En el campo de la salud, gracias al testimonio de Vitruvio,
poseemos la clasificación que empleó este autor para los tipos de agua,
atendiendo a los beneficios para la salud, es la siguiente
·
Aguas
sulfurosas, útiles para tratar enfermedades de tipo nervioso.
·
Aguas
aluminosas, para tratar la parálisis de las extremidades.
·
Aguas
bituminosas, las que eran usadas para tratar las enfermedades internas gracias
a su efecto purgante tras ser ingeridas, algo completamente desaconsejado en la
actualidad.
Por otro lado, y al margen de la ingesta de agua, podemos dividir
la hidroterapia en dos vertientes: la balneoterapia, donde son usadas aguas
minero-medicinales, y la talasoterapia, donde la empleada es el agua del mar.
Las técnicas para llevar a cabo este tipo de terapia también varían: destacan
los baños calientes, los cuales pueden ser parciales o totales, y sus efectos
son ideales para la relajación de la musculatura y para tratar cólicos renales
e insomnio. Al igual que estos, los baños fríos también pueden ser totales o
parciales, y su función va desde la activación de la irrigación sanguínea hasta
la producción de calor reactivo pasando por la disminución de la temperatura
corporal. El agua fría produce una excitación fuerte en la sensibilidad
periférica de forma centrípeta hacia las áreas corticales del cerebro, lo cual
causa actos reflejos en la periferia y en los vasos sanguíneos de la superficie
dérmica. Ello se traduce en una sensación de reanimación, pues regulariza las
funciones nerviosas. Por lo contrario, el agua caliente está asociada a la
relajación muscular y a la limpieza de la piel.
La sociedad romana pasó por una época en la que destacaban los
baños fríos y, posteriormente, por una época en la que los baños calientes eran
la moda, tal y como señala Villavicencio Vargas en su Manual de hidroterapia.
Otro tipo de baños, también muy presentes en nuestros días, es la aplicación de
vapor de agua, ideal para la eliminación de toxinas, el agotamiento físico y
problemas con las vías respiratorias.
Asimismo, una práctica usual desde la Antigüedad ha sido realizar
envolturas, lo que consiste en envolver una parte o todo el cuerpo con piel, un
paño de lino o una manta de lana. Las envolturas frías tienen la función de
absorber el calor, si se vuelven a mojar cuando se calienta el cuerpo, producir
calor, si se quita al empezar a sudar, y provocar sudor si se dejan. En cuanto
a las envolturas calientes, han sido poco utilizadas.

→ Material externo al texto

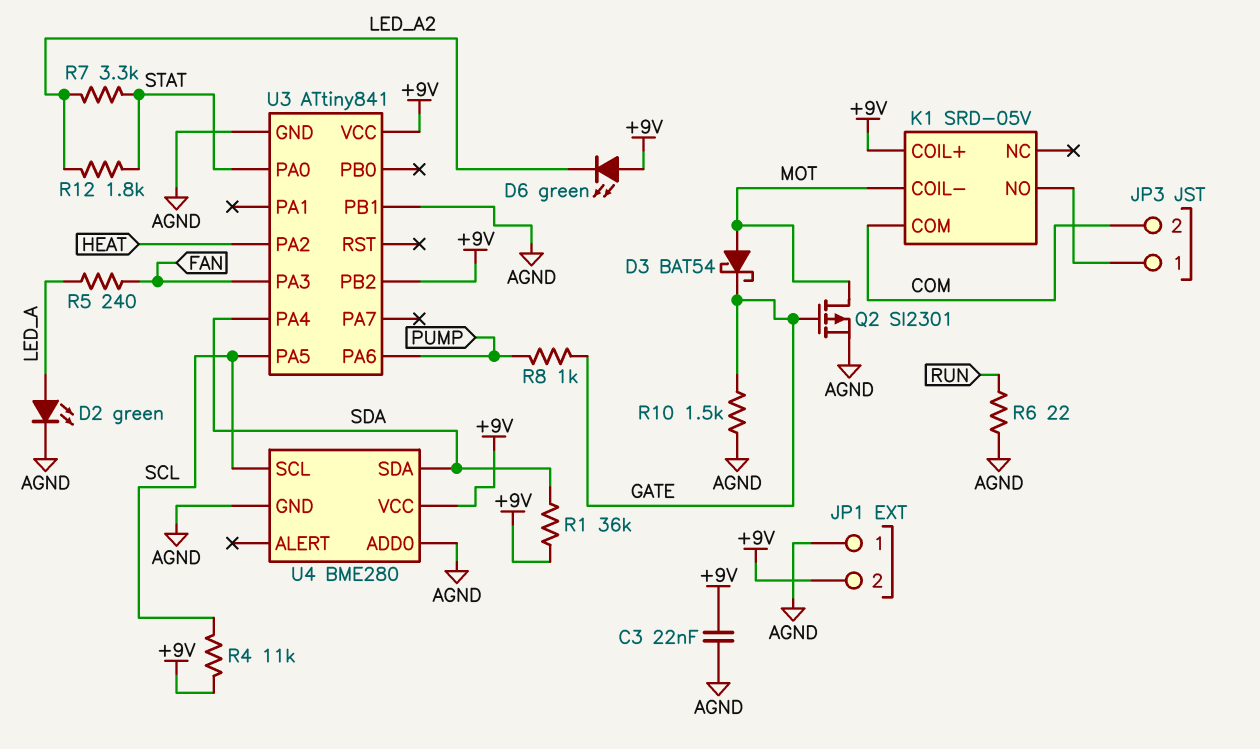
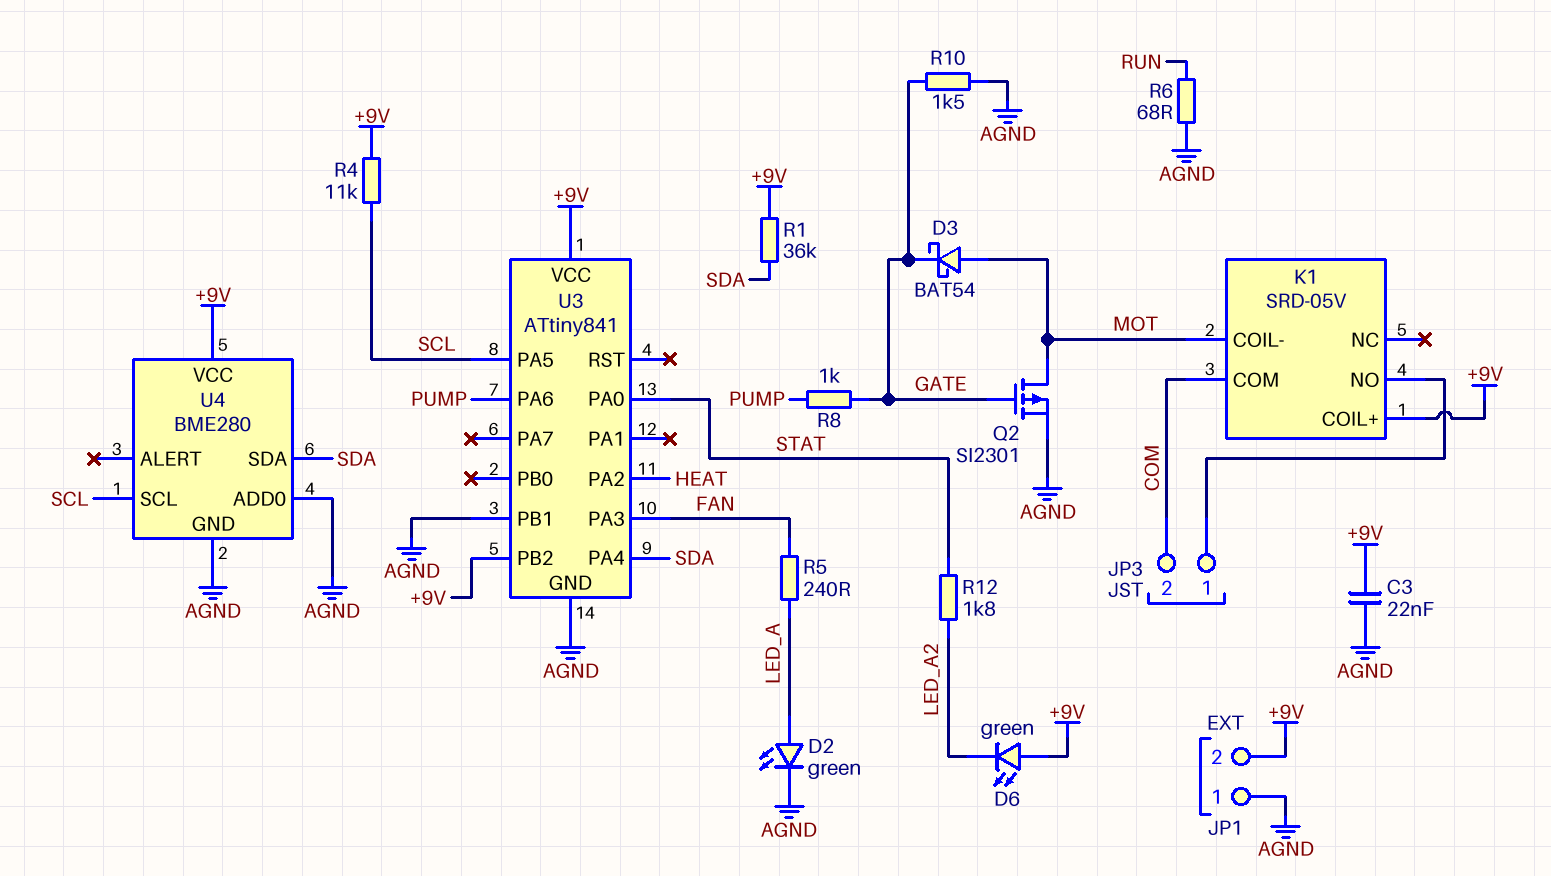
R6: 22 (AGND, RUN) -> 68 (AGND, RUN)
R7: 3.3k (LED_A2, STAT) -> none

Otra parte importante de la hidroterapia es también la de los
lavados. Este sistema funciona mediante la aplicación de una suave fricción en
la superficie cutánea con un paño o toalla, previamente humedecida con agua
fría, por las partes del cuerpo, según las necesidades: por todo el cuerpo para
casos de enfermedades infecciosas o la fiebre; por el tronco y los brazos para
afecciones en el aparato respiratorio; por las extremidades inferiores y la cintura
para obtener efectos sedantes. Para aplicar esta técnica, el cuerpo ha de estar
caliente antes de recibirla y calentarse después. No se ha de mojar la ropa o
la cama del paciente, y la habitación ha de tener una temperatura adecuada para
que surta efecto. La causa del éxito es debida a que favorece la eliminación de
toxinas, activa el sistema respiratorio y el sistema circulatorio. El lavado
debe ser aplicado después de las envolturas.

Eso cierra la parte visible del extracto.